In this regard, the revised summary judgment handed down today in Thomson Reuters v. Ross Intelligence provides a significant touchstone, as the U.S. District Court for the District of Delaware held that Ross Intelligence’s use of Westlaw headnotes to train its AI legal-research tool failed the transformation test. By repackaging the headnotes in a manner that directly replicated Westlaw’s legal-research service, the court found that the AI tool operated in the same market as Westlaw, thereby undermining any claim to transformative use.

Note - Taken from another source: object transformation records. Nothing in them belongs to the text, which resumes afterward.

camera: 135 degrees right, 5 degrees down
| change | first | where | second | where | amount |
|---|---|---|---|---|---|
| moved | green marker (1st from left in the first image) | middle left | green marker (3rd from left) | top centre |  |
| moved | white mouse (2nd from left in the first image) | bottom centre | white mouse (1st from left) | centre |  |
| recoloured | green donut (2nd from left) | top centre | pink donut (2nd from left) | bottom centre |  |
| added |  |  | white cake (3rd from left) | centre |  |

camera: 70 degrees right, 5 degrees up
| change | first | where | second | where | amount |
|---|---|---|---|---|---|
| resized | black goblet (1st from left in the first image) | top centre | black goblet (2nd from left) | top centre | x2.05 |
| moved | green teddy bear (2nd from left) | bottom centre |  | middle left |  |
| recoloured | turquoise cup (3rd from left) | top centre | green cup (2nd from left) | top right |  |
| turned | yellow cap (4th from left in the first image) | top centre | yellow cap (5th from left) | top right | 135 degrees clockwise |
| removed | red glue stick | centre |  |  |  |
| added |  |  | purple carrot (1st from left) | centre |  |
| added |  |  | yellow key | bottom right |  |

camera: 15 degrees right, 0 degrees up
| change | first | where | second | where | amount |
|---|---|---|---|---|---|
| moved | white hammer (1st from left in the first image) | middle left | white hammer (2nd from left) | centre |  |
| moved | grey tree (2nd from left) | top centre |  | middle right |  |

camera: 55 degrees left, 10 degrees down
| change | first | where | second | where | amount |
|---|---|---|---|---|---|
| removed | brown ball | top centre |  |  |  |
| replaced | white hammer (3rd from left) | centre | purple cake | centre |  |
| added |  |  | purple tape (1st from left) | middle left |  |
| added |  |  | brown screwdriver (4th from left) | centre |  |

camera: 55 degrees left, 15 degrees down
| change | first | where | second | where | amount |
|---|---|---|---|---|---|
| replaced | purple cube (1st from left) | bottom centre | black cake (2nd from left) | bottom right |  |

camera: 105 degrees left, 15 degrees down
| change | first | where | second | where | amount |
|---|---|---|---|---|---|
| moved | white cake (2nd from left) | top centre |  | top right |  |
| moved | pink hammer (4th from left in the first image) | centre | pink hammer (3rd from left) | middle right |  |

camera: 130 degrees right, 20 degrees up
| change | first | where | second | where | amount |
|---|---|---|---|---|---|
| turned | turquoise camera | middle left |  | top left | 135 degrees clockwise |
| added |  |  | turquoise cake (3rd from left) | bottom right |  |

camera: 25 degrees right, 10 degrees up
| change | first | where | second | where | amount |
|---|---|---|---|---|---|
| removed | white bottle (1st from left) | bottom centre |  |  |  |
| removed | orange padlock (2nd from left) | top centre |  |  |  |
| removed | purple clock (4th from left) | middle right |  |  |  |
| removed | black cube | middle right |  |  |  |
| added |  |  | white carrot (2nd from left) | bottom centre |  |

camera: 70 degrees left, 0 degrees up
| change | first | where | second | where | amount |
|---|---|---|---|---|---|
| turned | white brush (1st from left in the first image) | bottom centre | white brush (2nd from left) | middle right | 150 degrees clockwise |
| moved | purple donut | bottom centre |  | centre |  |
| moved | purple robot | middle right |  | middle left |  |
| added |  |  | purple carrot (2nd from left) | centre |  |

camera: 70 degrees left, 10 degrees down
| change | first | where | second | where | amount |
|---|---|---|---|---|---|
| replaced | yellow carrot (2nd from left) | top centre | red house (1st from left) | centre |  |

This perspective resonates with the earlier 2nd U.S. Circuit Court of Appeals precedent set in American Geophysical Union v. Texaco, where the court rejected the argument that photocopying entire journal articles for research purposes constituted a transformative use. The Texaco decision elucidated that mere duplication—even if it facilitates broader research or innovation—does not suffice to transform the original work if the material is consumed in its original, unaltered form. Indeed, that case provides what may be an appropriate analogy to AI training, in which the systems are trained on the expressive content of protected works for that expressive content directly. That is, AIs “learn” from the copies they make in much the same way that humans “learn” about expressive works by directly perceiving them.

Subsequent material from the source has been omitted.